Donald is our contact with Travis, so I've explicitly added him to this email.

To give some details: we get 25 concurrent jobs across all the various "official" Python projects on GitHub hosted under the Python, PyPA, and PyCA organizations (which is a substantial bump from what most projects get; see https://travis-ci.com/plans to get an idea of what we're getting for free). CPython itself uses 3 of those with any single PR or merge into a branch (docs, Py_DEBUG, coverage).

Now normally this works out great for us since CPython is probably one of the more active projects that gets to use this increased budget, and so we typically take a chunk of the 25 concurrent builds happily and get our builds started very promptly. But at the sprints we ran up against cryptography and their crazy build needs: https://travis-ci.org/pyca/cryptography . IOW having every major Python project using Travis' free service at once hit us hard.

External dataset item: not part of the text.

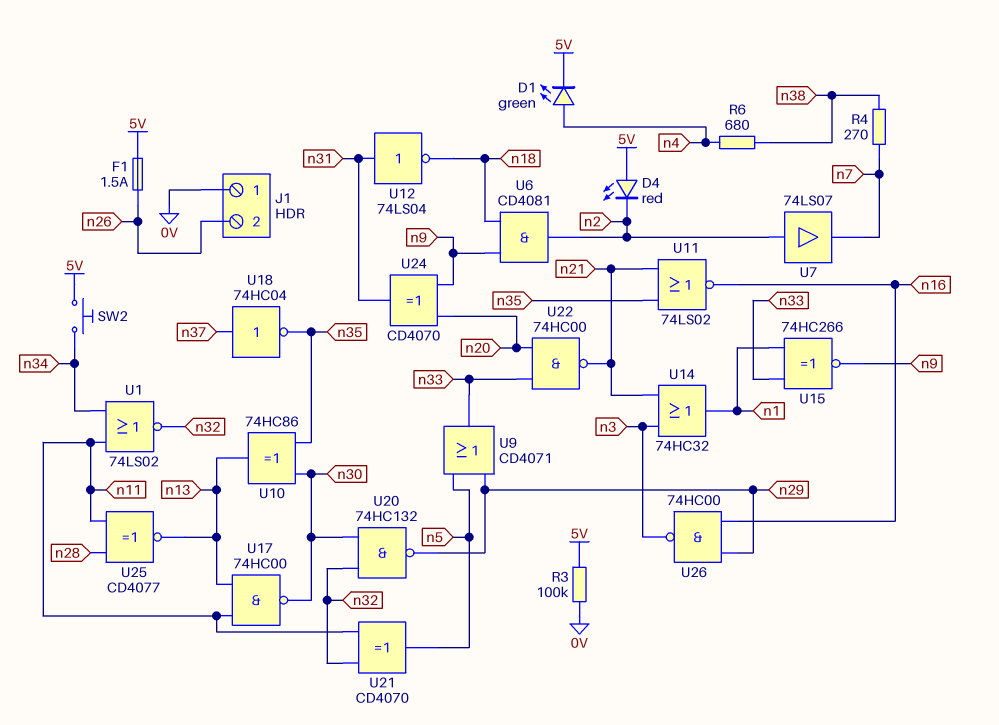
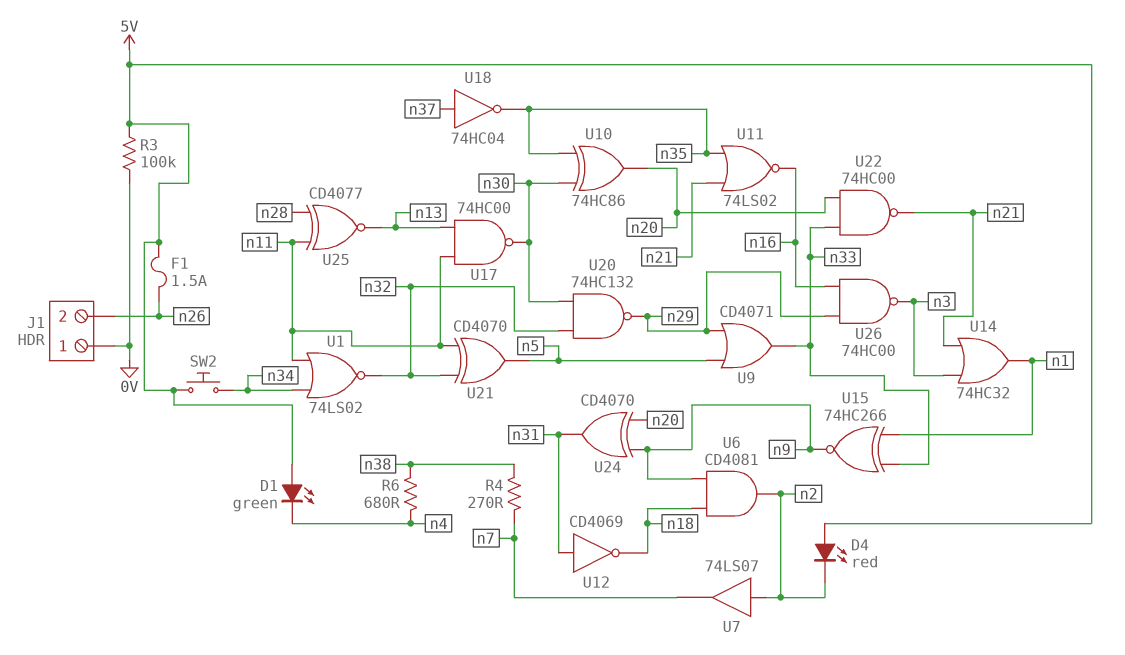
D1: LED green (A n4, K 5V) -> LED green (A 5V, K n4)
U10: XOR 74HC86 (in n30, in n35, out n13) -> XOR 74HC86 (in n30, in n35, out n20)
U12: NOT 74LS04 (in n31, out n18) -> NOT CD4069 (in n31, out n18)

As to whether we can get more of a budget for the sprints at PyCon US (or any other conference), I don't know. Maybe Donald could tell us more detail and/or find out if next year we can plan ahead to get a temp boost for the four days. Otherwise we're talking about making PyCA suffer year-round by having them have to get their own quota or something.



Just to be completely accurate, PyPA and PyCA had independent quotas for a long time (The default is uh, 5 I think, and both PyPA and PyCA had 10). When I reached out to Travis about getting the same for CPython, they came up with the idea of sharing a quota to allow CPython a chance to burst higher without having to add yet another dedicated queue for CPython. This generally ends up being a net positive for everyone since everyone gets a chance at a much larger burst capacity and between the three orgs we don’t generally have *too* much contention.

I can reach out to Travis though about the possibility of a temporary bump during large sprints.

Another option might be to reduce the human bottleneck by allowing a bot to auto merge once tests pass (although that adds more dev work of course). That way people can review and mark as approved (or even explicit to auto merge) and once tests catch up the bot handles merging it. That would allow people to generally move on once everything but waiting on tests + pressing merge button is done.